Je me trouve dans mon immense salon, lumineux grâce à la grande baie-vitrée qui donne une vue imprenable sur la mer, et moderne avec sa décoration claire et épurée. Je me sens vraiment bien ici. Pas pour le fait que ma maison soit immense, que je nage dans les liasses de billets. Non. C'est bien parce que je suis ici avec ma femme et que l'environnement ici est parfait. Des conditions de vie parfaites, pour une vie parfaite, alors... Que craindre et que demander de plus, n'est-ce pas ?

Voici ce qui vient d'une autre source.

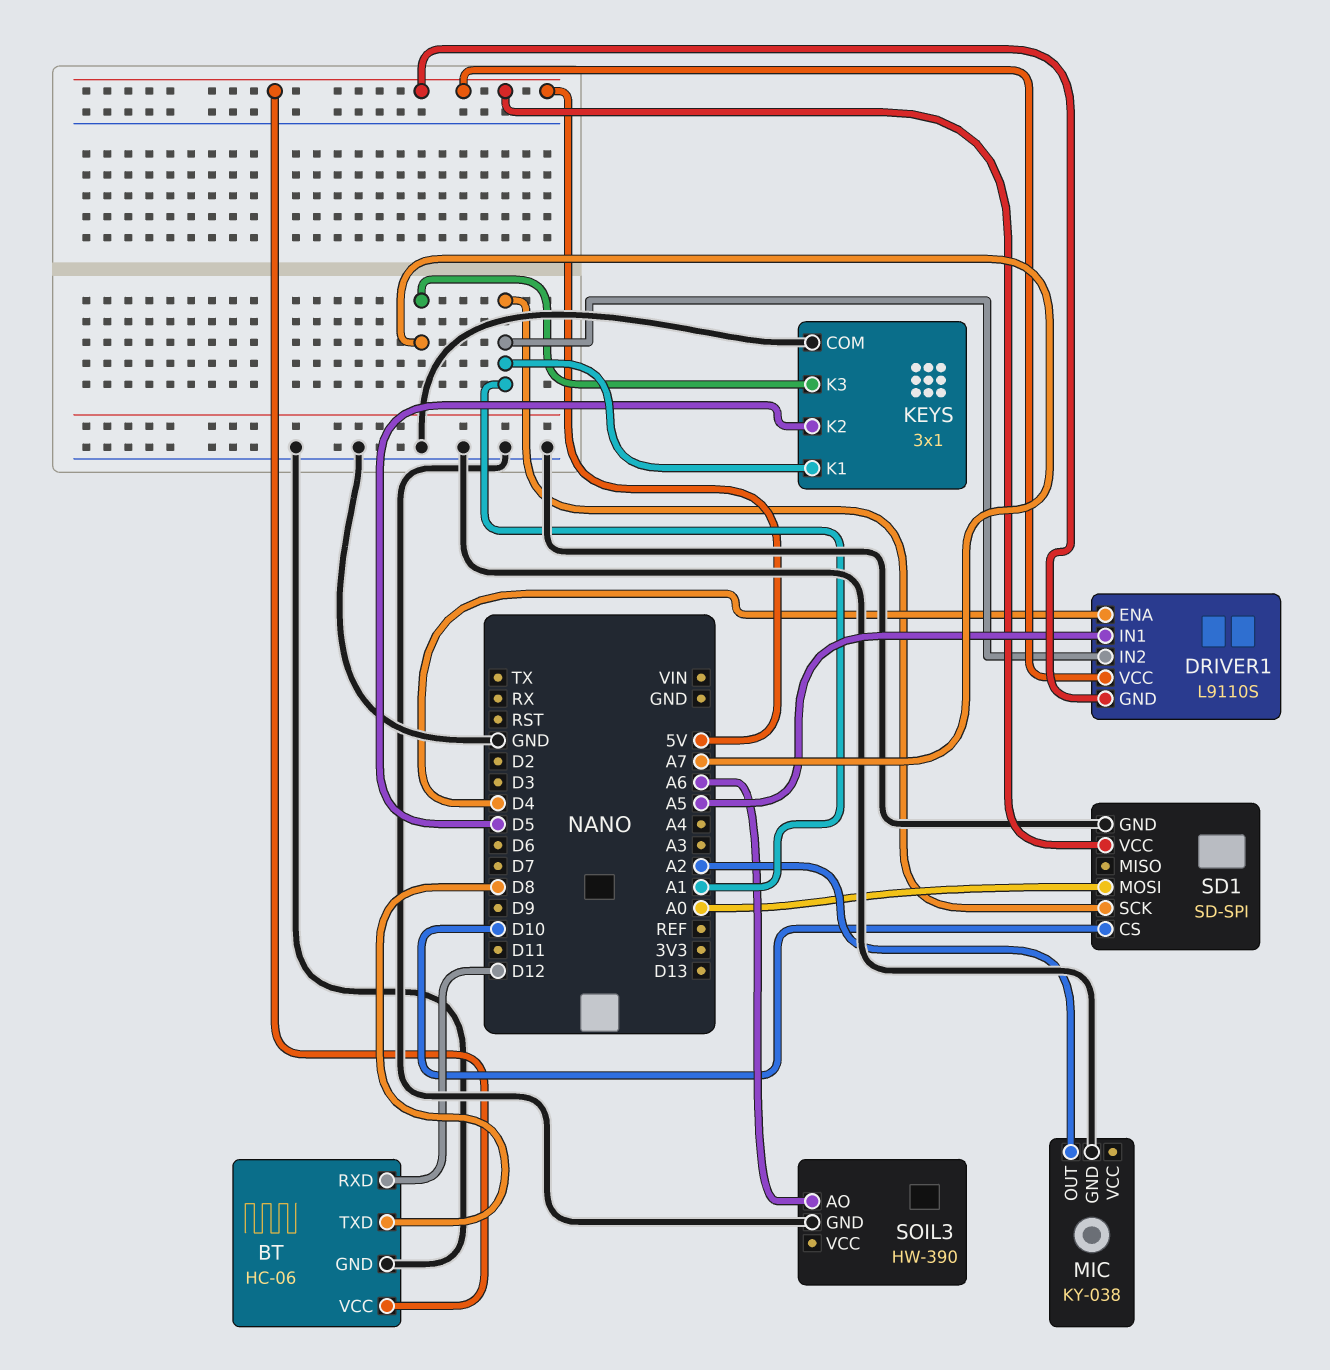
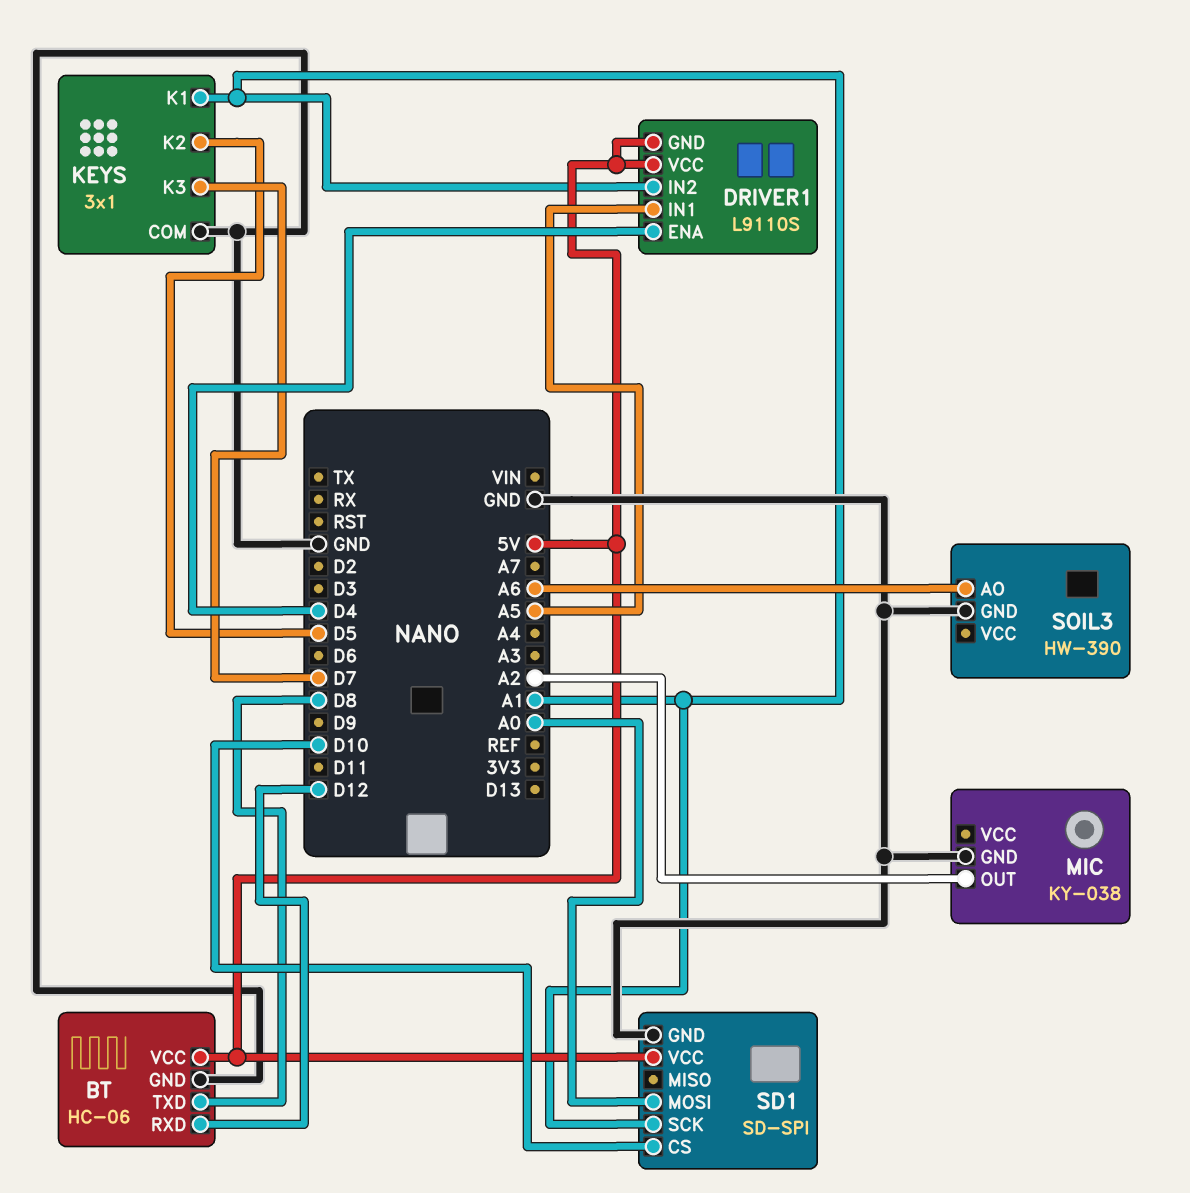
KEYS pin K3: A7 -> D7

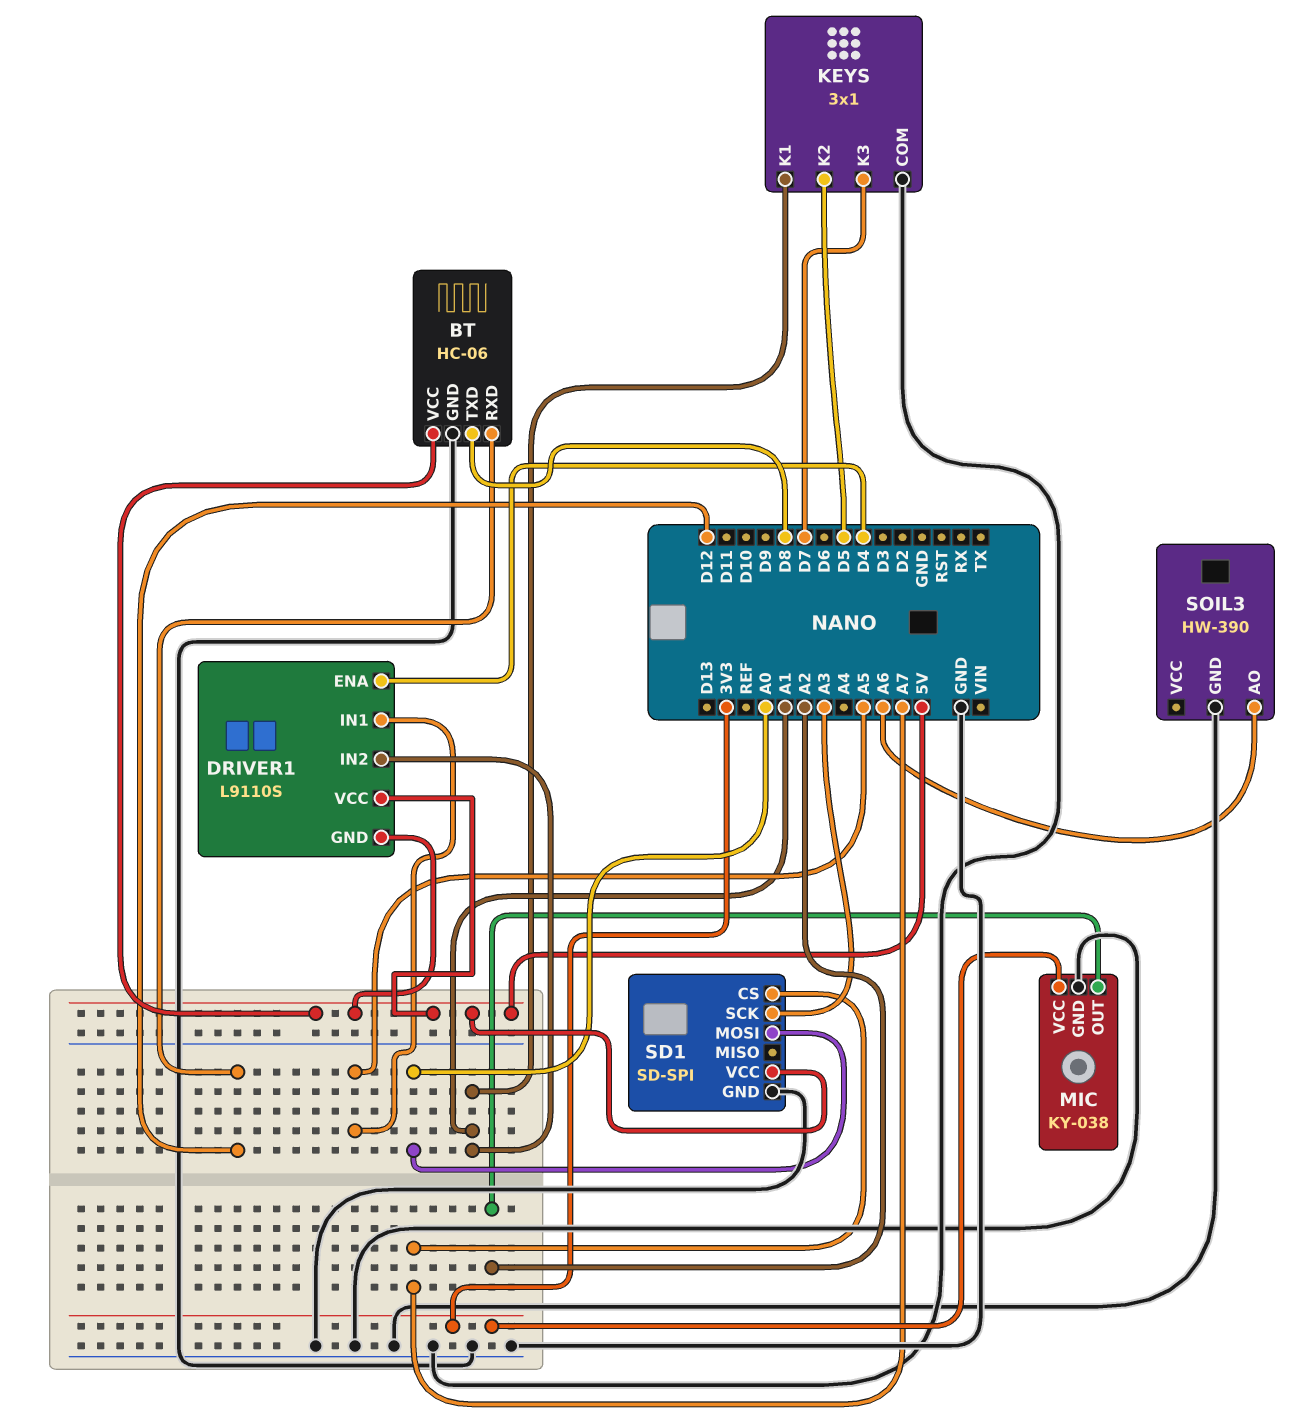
MIC pin VCC: none -> 3V3
SD1 pin CS: D10 -> A7
SD1 pin SCK: A1 -> A3

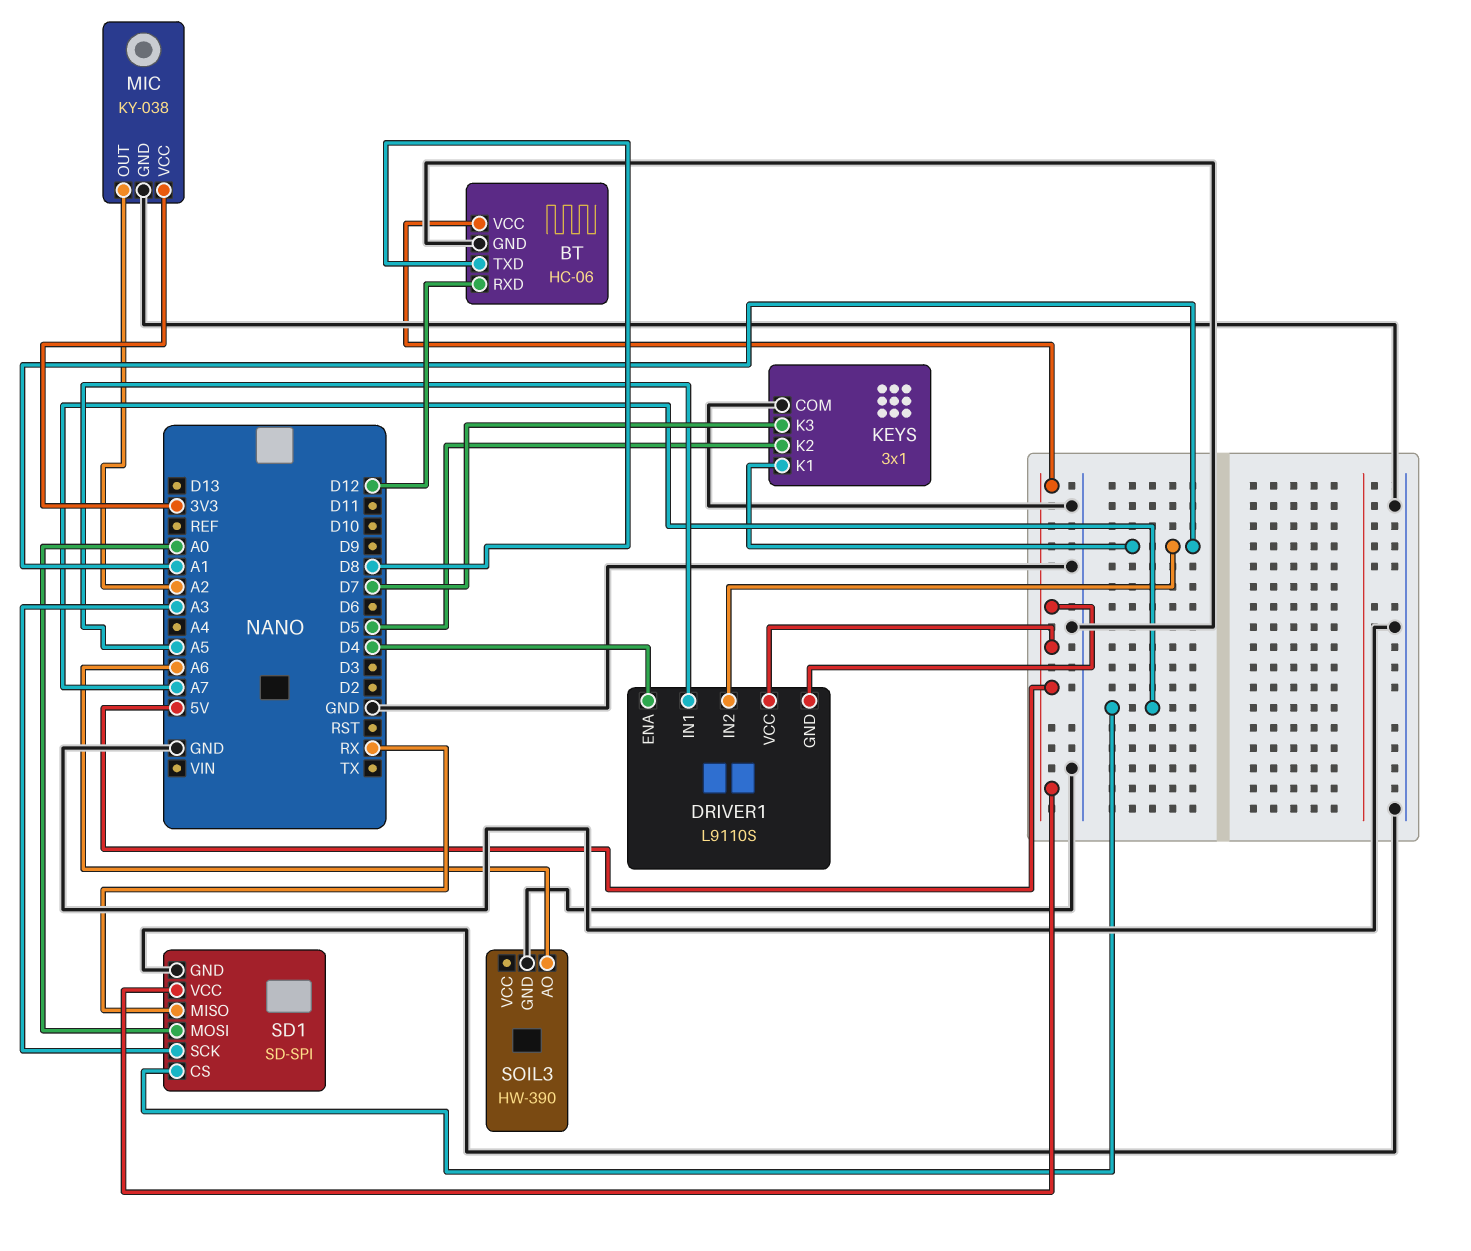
SD1 pin MISO: none -> RX

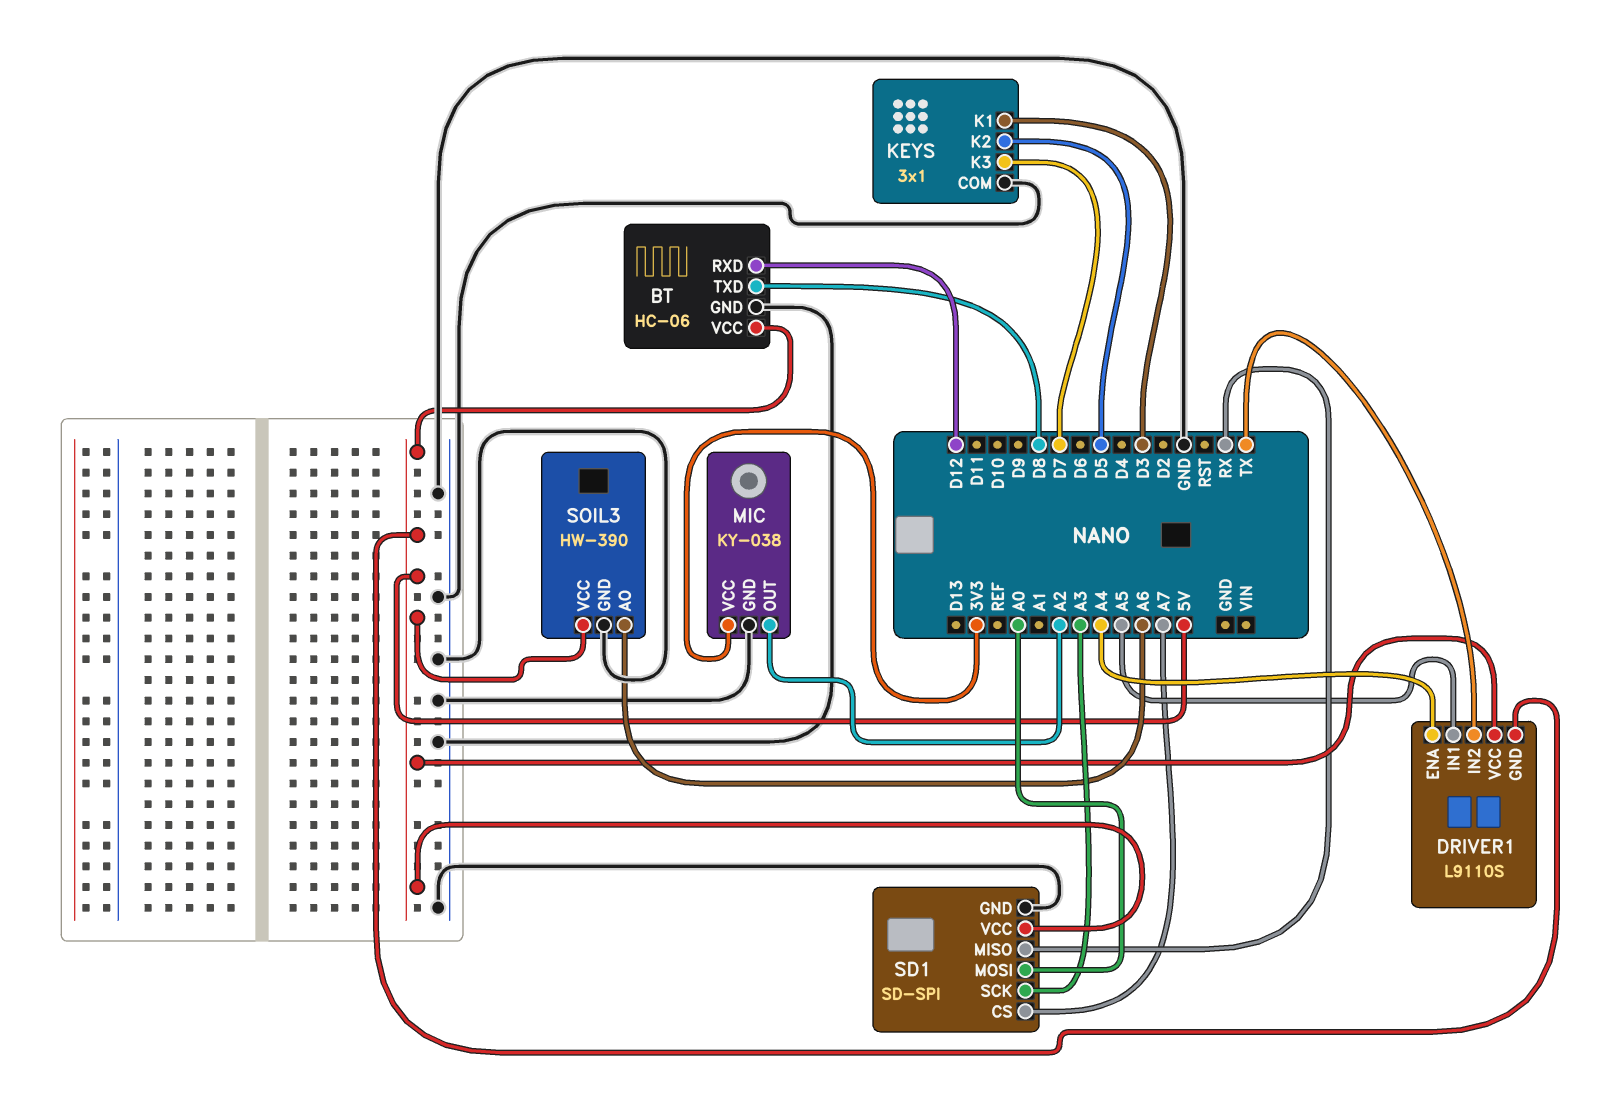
DRIVER1 pin ENA: D4 -> A4
DRIVER1 pin IN2: A1 -> TX
KEYS pin K1: A1 -> D3
SOIL3 pin VCC: none -> 5V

Soudain, une odeur alléchante vient caresser mes narines. En parlant de ma femme, Ava, est dans la cuisine et quelque chose me dit que je vais me régaler ce midi. Cela fait 5 ans que nous sommes ensemble, et je l'aime comme au premier jour. J'ai 37 ans et, non... Ava n'est pas ma première femme. Charlotte était celle avec qui j'avais tout vécu. Nous nous étions rencontrés en temps qu'étudiant, nous étions jeunes et fous. Trop jeunes. Trop fous. Charlotte est morte le 23 juillet 2003. Nous avions 23 ans. Et c'est ce jour où j'ai tout perdu.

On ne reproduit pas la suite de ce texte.